Date :14 février 2023

Objet : Lumière du monde

 

Texte complet en pièce jointe PDF

 

« Vous êtes la lumière du monde »

[Les lectrices, lecteurs, vidéastes intéressés pourront se reporter aussi au documentaire de Yona Dureau, en français et anglais, Chrétiens dans un monde de l’Islam,  

http://www.psychanalyse.et.ideologie.fr/media/ChretiensFr35min24.mp4

http://www.psychanalyse.et.ideologie.fr/media/ChretiensFr60min30.mp4

En avril 2002, je fus confrontée à une situation de crise, celle vécue par les Chrétiens d’Orient dans les territoires palestiniens, situation de tension et d’oppression qui culmina avec la prise d’otages de l’Église de la Nativité. - Yona Dureau

La Basilique de la Nativité à Bethléem abrite les Chrétiens de l’Église orthodoxe grecque, de l’Église orthodoxe arménienne et de l’Ordre franciscain.

Lorsque j’ai rencontré Yona Dureau en 2005, le documentaire « Chrétiens dans un monde de l’Islam », qu’elle avait tourné sur le vif en 2002 dans des conditions difficiles décrites par elle ci-dessous, n’avait toujours pas trouvé de diffuseur.
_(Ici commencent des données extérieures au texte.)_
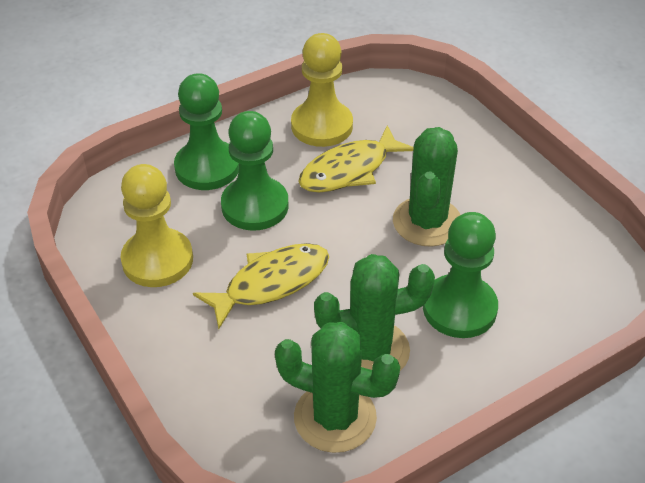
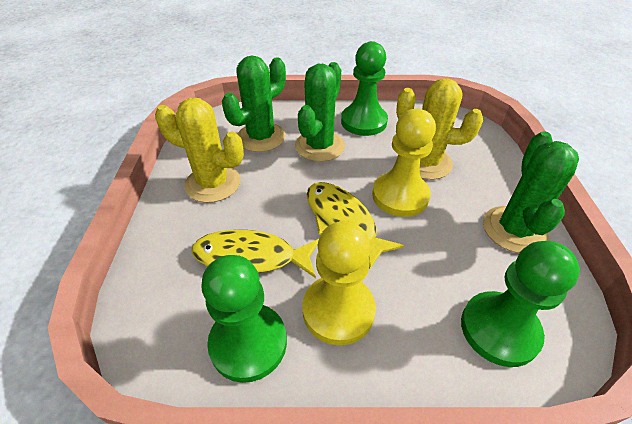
yellow cactus: 0 -> 2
Notre bouquet d’adresses était alors étoffé, c’est ainsi que je lui ai proposé de le rendre public. Nous l’avons édité d’urgence sur notre site, après en avoir numérisé la cassette magnétoscope.
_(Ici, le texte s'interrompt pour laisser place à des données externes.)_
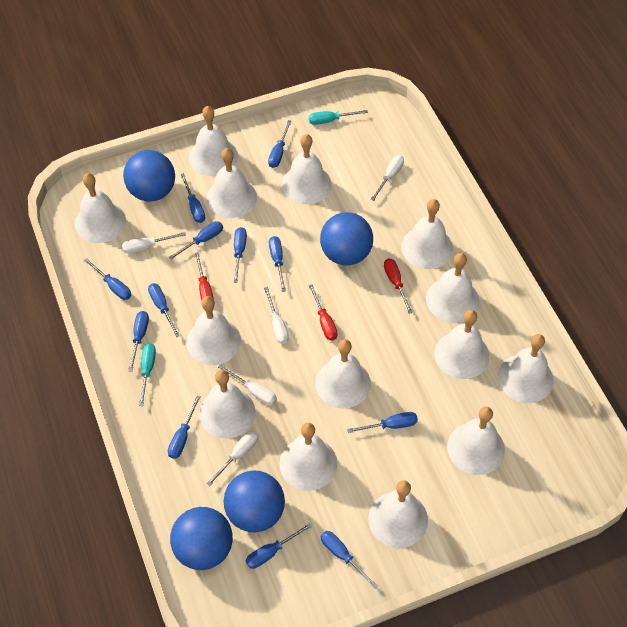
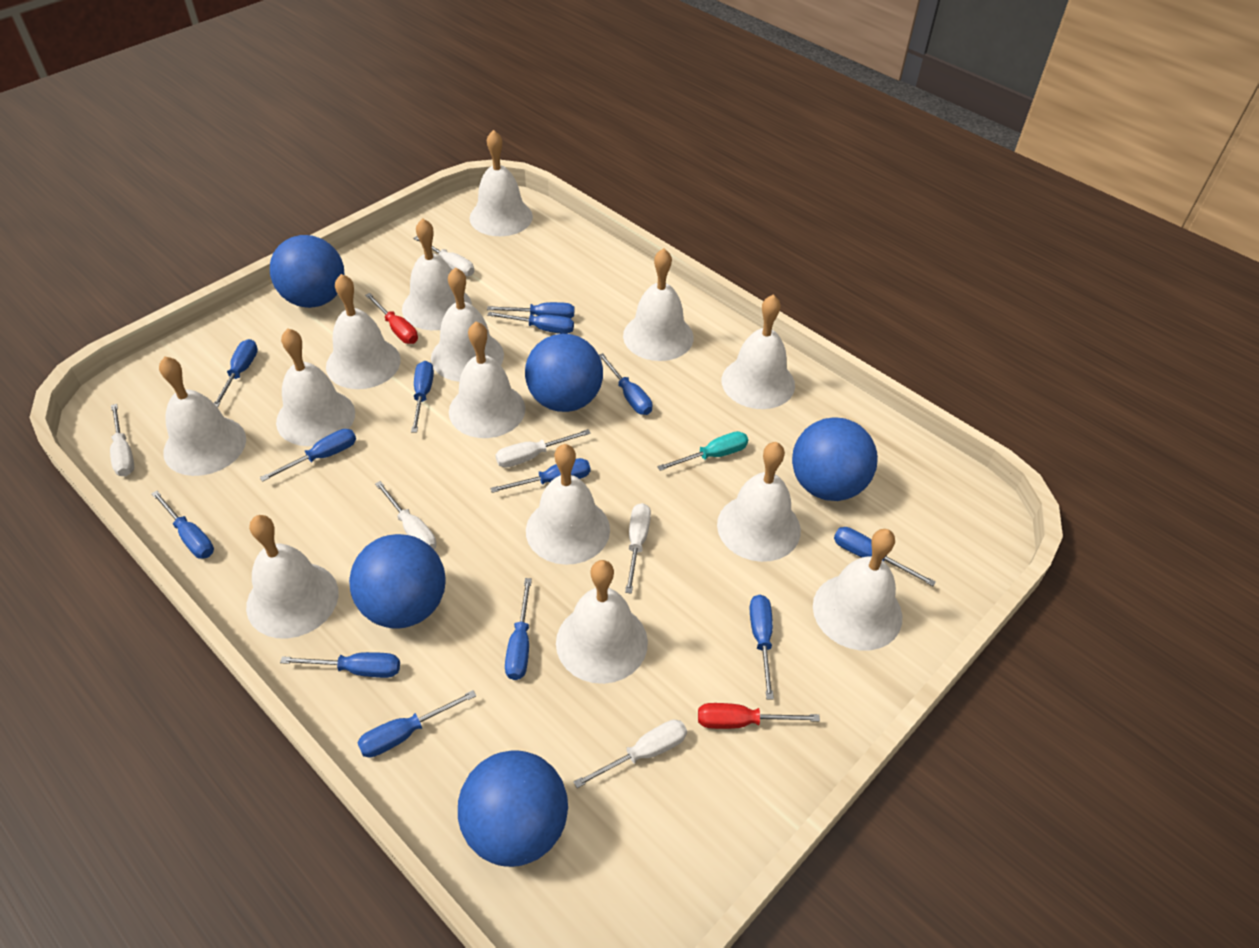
blue ball: 4 -> 5
blue screwdriver: 12 -> 13
red screwdriver: 3 -> 2
turquoise screwdriver: 2 -> 1
white screwdriver: 5 -> 6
La construction de ce film est indissociable du texte de Yona, « Le document, utopie du documentaire • Réflexions sur l’expérience d’un premier film », placé sur notre site depuis 2005 à l’adresse suivante,

http://www.psychanalyse.et.ideologie.fr/livres/utopdoc.html

Ce film, prémonitoire de la tragédie que les Chrétiens d’Orient comme de toute obédience subissent de nos jours, malgré mon insistance auprès de leurs représentants, ne reçut aucun écho du monde occidental. MW]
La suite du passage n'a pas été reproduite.